Nosso lucro líquido no 2º trimestre foi de R$ 10,94 bilhões
Obtivemos lucro líquido de R$ 10,94 bilhões (R$ 0,84 por ação) no segundo trimestre de 2011, segundo os padrões internacionais de contabilidade (IFRS). O resultado é 32% superior ao lucro do segundo trimestre de 2010 de R$ 8,29 bilhões (R$ 0,95 por ação). O lucro antes do resultado financeiro, das participações e impostos alcançou R$ 12,05 bilhões no 2T11 e R$ 12,3 bilhões no 2T10.
No 1º semestre de 2011, o lucro líquido alcançou R$ 21,93 bilhões, 37% superior ao lucro líquido do primeiro semestre de 2010 de R$ 16,02 bilhões. O resultado refletiu o aumento na receita de vendas de 12% que foi impulsionado por: crescimento de 2% na produção nacional de óleo e gás natural e, principalmente, pelo aumento no volume vendido de derivados (+9%) e gás natural (+7%) no mercado interno, comercializados a preços mais elevados em função do aumento de 5% do preço médio de realização.

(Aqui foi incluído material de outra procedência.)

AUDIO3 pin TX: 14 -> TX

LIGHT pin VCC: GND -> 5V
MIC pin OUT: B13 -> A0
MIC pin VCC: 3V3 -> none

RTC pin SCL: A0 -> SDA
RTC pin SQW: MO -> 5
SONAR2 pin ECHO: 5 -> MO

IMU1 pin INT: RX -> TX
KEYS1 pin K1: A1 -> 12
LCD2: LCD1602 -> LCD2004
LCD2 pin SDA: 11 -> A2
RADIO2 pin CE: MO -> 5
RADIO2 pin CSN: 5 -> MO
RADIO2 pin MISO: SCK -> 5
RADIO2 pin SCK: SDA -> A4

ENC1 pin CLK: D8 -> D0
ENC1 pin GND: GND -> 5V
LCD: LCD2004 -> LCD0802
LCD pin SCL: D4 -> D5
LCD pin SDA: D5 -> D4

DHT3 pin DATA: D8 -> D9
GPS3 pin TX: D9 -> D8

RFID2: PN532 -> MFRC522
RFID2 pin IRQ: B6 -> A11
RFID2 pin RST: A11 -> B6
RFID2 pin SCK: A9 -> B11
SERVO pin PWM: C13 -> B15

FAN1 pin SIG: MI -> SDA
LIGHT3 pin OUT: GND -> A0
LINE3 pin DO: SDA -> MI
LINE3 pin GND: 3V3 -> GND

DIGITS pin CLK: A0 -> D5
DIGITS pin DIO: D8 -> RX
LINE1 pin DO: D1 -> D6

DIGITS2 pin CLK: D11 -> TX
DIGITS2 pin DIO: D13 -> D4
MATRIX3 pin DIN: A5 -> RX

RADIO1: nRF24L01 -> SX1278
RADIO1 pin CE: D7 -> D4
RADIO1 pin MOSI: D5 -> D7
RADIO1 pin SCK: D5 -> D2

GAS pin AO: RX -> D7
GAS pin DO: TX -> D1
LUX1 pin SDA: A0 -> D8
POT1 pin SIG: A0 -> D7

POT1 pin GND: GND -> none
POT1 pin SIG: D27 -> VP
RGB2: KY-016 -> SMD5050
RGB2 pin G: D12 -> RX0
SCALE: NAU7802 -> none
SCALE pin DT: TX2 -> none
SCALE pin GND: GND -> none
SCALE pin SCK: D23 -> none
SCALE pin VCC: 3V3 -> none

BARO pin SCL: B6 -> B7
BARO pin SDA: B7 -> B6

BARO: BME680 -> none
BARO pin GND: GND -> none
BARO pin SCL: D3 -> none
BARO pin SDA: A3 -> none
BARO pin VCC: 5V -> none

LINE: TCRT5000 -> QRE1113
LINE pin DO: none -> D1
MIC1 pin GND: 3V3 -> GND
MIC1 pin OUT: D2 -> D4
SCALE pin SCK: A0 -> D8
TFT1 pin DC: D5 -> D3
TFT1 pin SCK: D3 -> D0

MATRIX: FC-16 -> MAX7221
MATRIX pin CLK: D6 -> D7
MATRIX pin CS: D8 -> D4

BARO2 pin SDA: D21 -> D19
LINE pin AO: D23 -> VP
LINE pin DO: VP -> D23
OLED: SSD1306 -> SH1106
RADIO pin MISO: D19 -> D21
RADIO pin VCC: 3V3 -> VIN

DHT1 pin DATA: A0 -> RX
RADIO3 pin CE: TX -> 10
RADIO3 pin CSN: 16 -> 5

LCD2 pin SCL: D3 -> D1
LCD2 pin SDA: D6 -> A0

No resultado segmentado, o aumento do preço do petróleo e do volume de produção no ano influenciaram o resultado do segmento de Exploração e Produção (E&P). Porém, o segmento Abastecimento apresentou queda no resultado em função da elevação do preço do petróleo.
Lucro Líquido por segmento (R$ milhões)1
| Segmentos(1) | 2T11 | 2T10 | 1S11 | 1S10 |
| Exploração e Produção | 10.593 | 7.649 | 19.920 | 14.961 |
| Abastecimento | (2.280) | (108) | (2.375) | 1.008 |
| Outros Segmentos(2) | 1.546 | 1.132 | 3.260 | 2.242 |
(1) Inclui transações inter-segmentos que são eliminadas para cálculo do lucro da Companhia
(2) Não considera Segmento Corporativo
Os investimentos alcançaram R$ 32 bilhões no 1S11, 16% inferior ao investimento realizado no 1S10, direcionados principalmente para o segmento de E&P (46%) e Abastecimento (38%), que juntos responderam por 84% do volume total investido. A maior parte dos investimentos foi financiada pela geração de caixa da Companhia que, medida pelo EBITDA, atingiu R$ 16,1 bilhões no 2T11 e R$ 32,2 bilhões no 1S11.
O nosso nível de alavancagem manteve-se em patamares confortáveis (17%), abaixo do limite que estabelecemos, que é de 35%.
A agência de classificação de risco Moody’s elevou a nota de risco (rating) da nossa dívida em moeda estrangeira de Baa1 para A3, assim como da dívida de nossas subsidiárias com nossa garantia.